صنایع خلاق در شرق آسیا
|کد مقاله||سال انتشار||مقاله انگلیسی||ترجمه فارسی||تعداد کلمات|
|249||2005||14 صفحه PDF||سفارش دهید||محاسبه نشده|
Publisher : Elsevier - Science Direct (الزویر - ساینس دایرکت)
Journal : Cities, Volume 22, Issue 2, April 2005, Pages 109–122
Throughout East Asia, the growth process and its sources are changing in a number of important respects, especially for middle and higher income economies. Growth will increasingly come from the strength of innovative activities in these economies instead of factor accumulation as in the past. Recent research suggests that such innovative activities, especially in producer services and the creative industries, are concentrated in high-tech clusters in globally linked cities. The development of such cities is influenced by ongoing structural changes and initiatives by governments and firms. This paper explores these issues and suggests how policies and institutions can induce and furnish an urban environment that supports innovative activities that in turn lead to rapid growth.

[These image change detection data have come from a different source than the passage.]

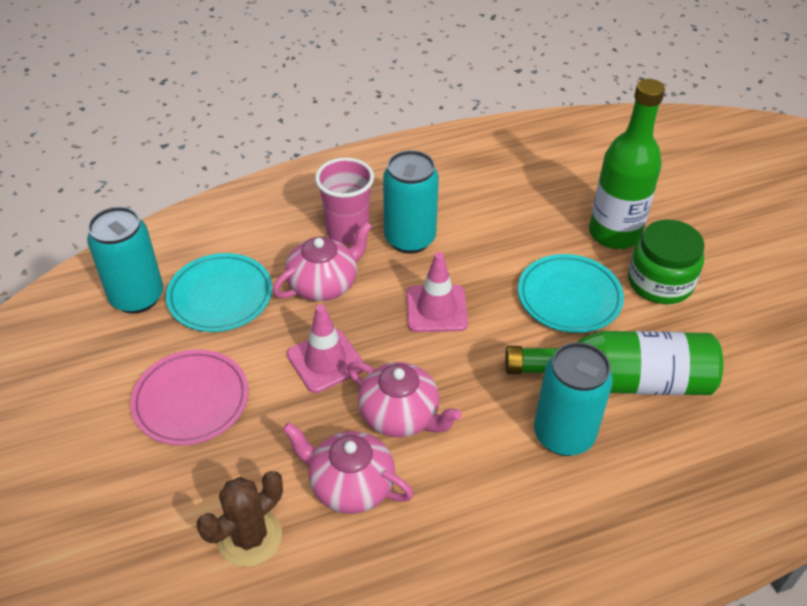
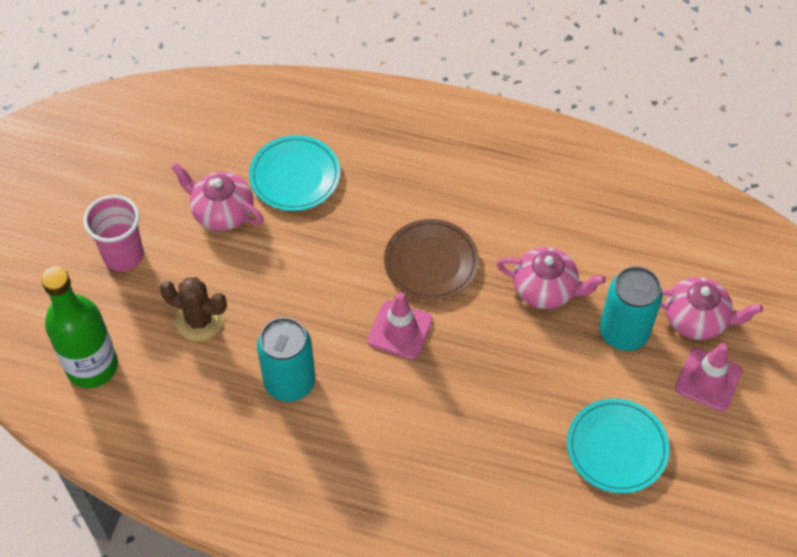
brown plate: 0 -> 1
green bottle: 2 -> 1
green jar: 1 -> 0
pink plate: 1 -> 0
turquoise can: 3 -> 2

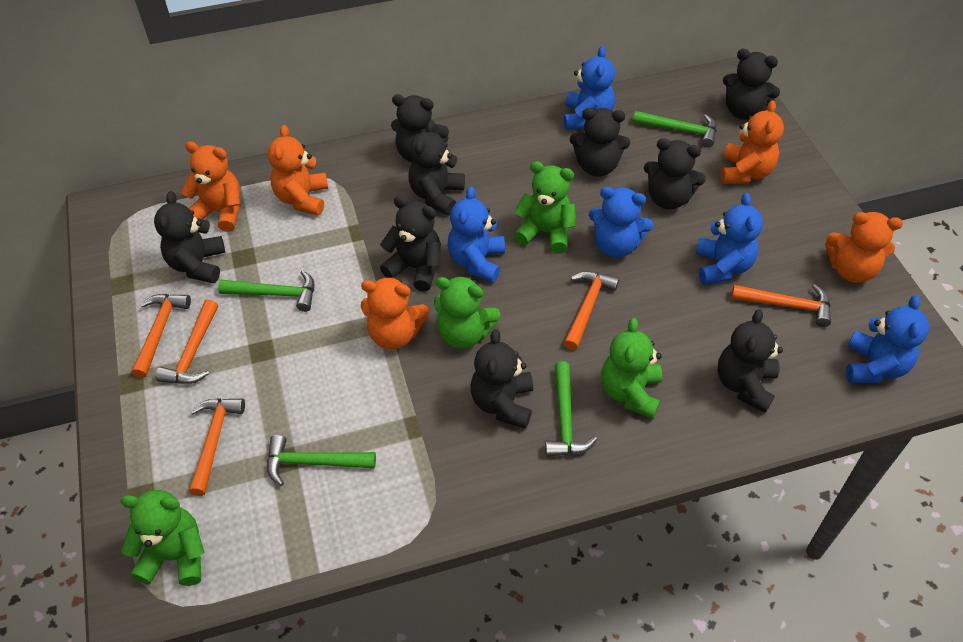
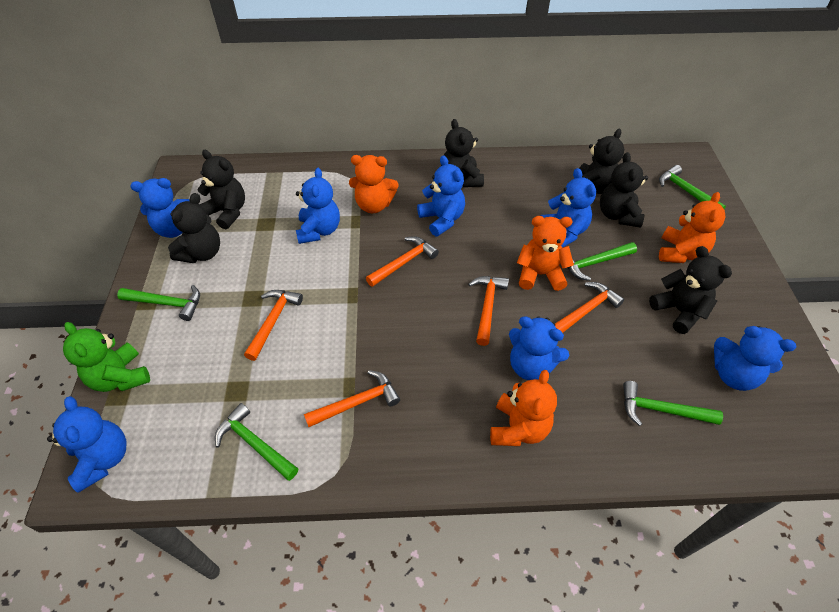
black teddy bear: 9 -> 6
blue teddy bear: 5 -> 7
green hammer: 4 -> 5
green teddy bear: 4 -> 1
orange teddy bear: 5 -> 4

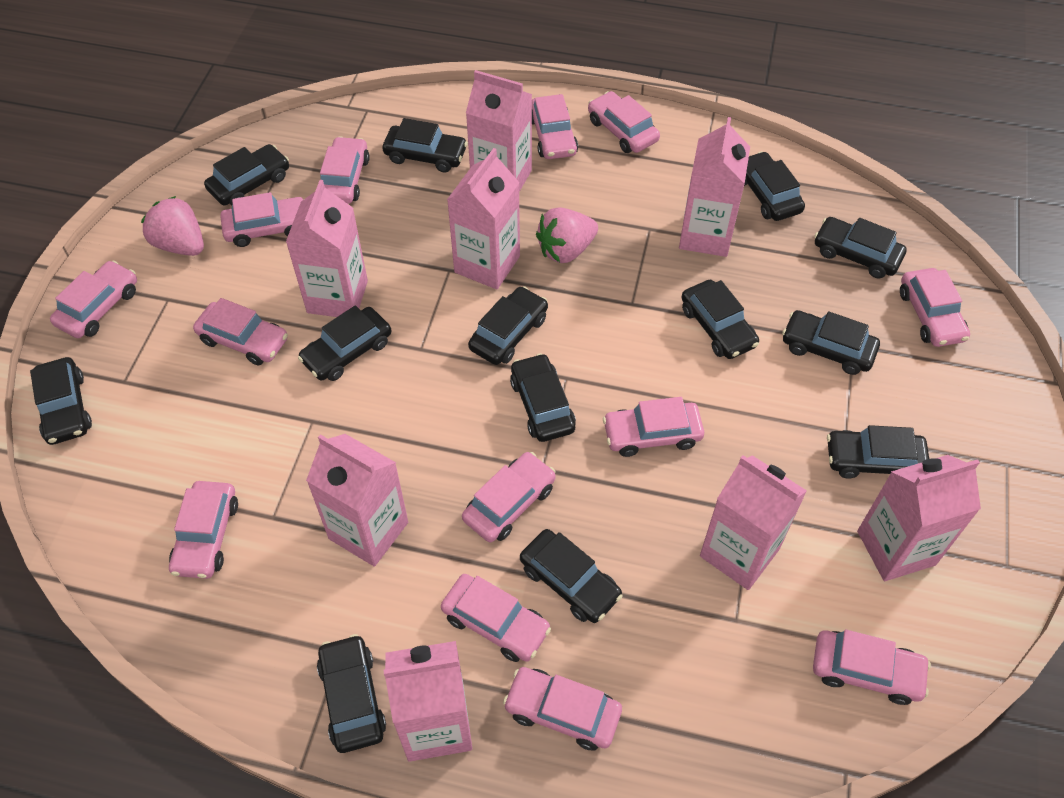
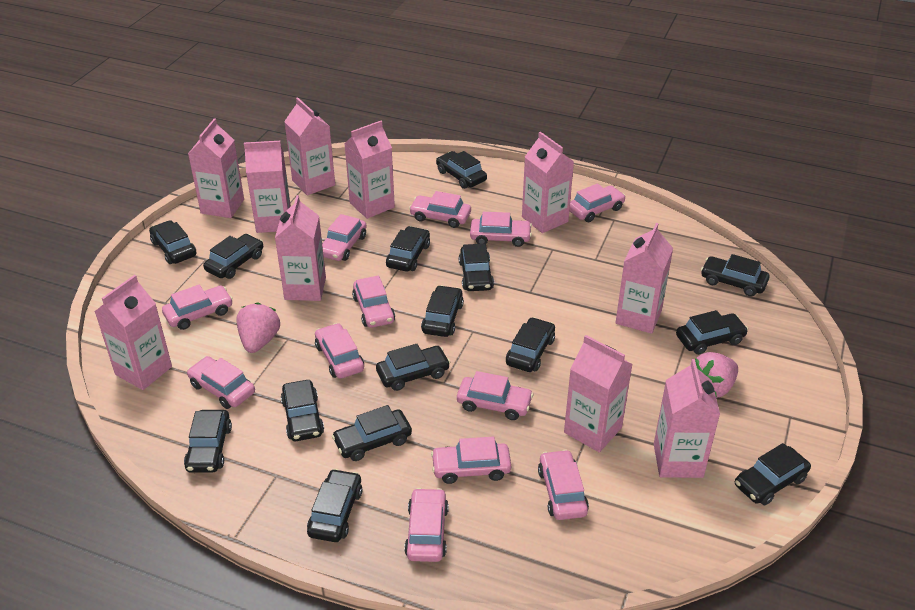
black car: 13 -> 15
pink car: 13 -> 12
pink carton: 8 -> 10

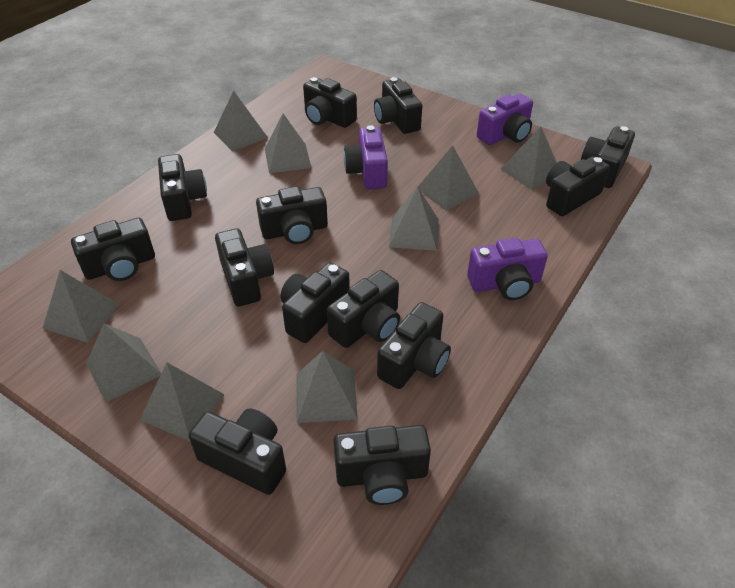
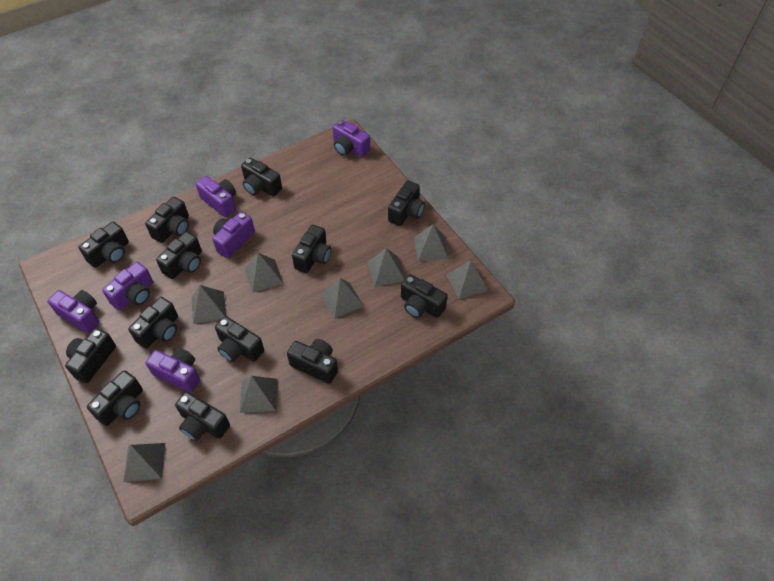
grey pyramid: 9 -> 8
purple camera: 3 -> 6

Across East Asia,1 the growth process and its sources are changing in a number of important respects. For the middle and higher income economies, innovation capability rather than resource inputs will determine a significantly higher share of their overall growth. Recent research (Yusuf and Evenett, 2002 and Yusuf et al., 2003) suggests that innovative activity is concentrated in high-tech clusters within larger, globally linked dynamic cities. Thus, the future performance of East Asia is likely to rest on the innovation systems in selected urban centers. Such development will be influenced by a number of ongoing structural changes in East Asia and will be guided by a range of initiatives taken by governments and by firms. This paper seeks to elucidate these changes and initiatives. It is divided into four parts. Part I briefly sketches the trends that will provide the context for urban-centered growth led by innovation. Part II summarizes the findings from recent research on growth that underscores the role of productivity, urban services, and skills. Part III examines the contribution that elements of the urban milieu can make to growth, such as the efficiency of urban services, the degree of competition and the supply of skilled and creative workers. Part IV concludes by indicating how policies and institutions can induce and furnish an urban environment that supports rapid growth.
نتیجه گیری انگلیسی
This paper has highlighted two structural changes ongoing in East Asia. One is the shift of a majority of the population from rural to urban areas. The second is the shifting economic center of gravity of the leading cities from manufacturing to business services and the creative industries. For these cities that are likely to lead growth over the coming decades, the key to a successful transition from export-oriented manufacturing to a service economy that is competitive and integrated with the global systems may involve a reshaping of the urban landscape so that providers of business services and the creative industries perceive it to be value augmenting for their purposes and a basis for competitive advantage. There are several different attributes of a city that can add value. Some are geographical or have arisen from historical accidents. Others are amenable to policy and regulatory actions by various bodies of governments. On the central government rests the responsibility for ensuring macroeconomic stability, the quality of tertiary education, incentives for R&D, openness to flows of trade, finance and knowledge workers and strengthening the institutions for the protection of intellectual property, commercial contracts and other economic rights that are the bedrock of domestic prosperity and fruitful international economic relations. On the shoulders of municipalities rests the complementary responsibilities for providing services and for regulating a wide spectrum of activities in ways that contain the transaction costs for business while adding value. Provision of infrastructure, the regulation of transport and of zoning, support for recreational and cultural amenities, effective policing and environmental management are some of the key activities municipal governments need to attend with a close eye to the standards set by their competitors across East Asia. Only a few cities in East Asia are going to evolve or remain as the service-providing hubs for the region or the centers of creative industries. Cities will need to compete fiercely for these services, as they are notoriously footloose, having very few assets other than their highly talented knowledge workers. Thus, meeting or exceeding the requirements of the service providers and their employees will be decisive to the future economic performance of the main urban centers of East Asia.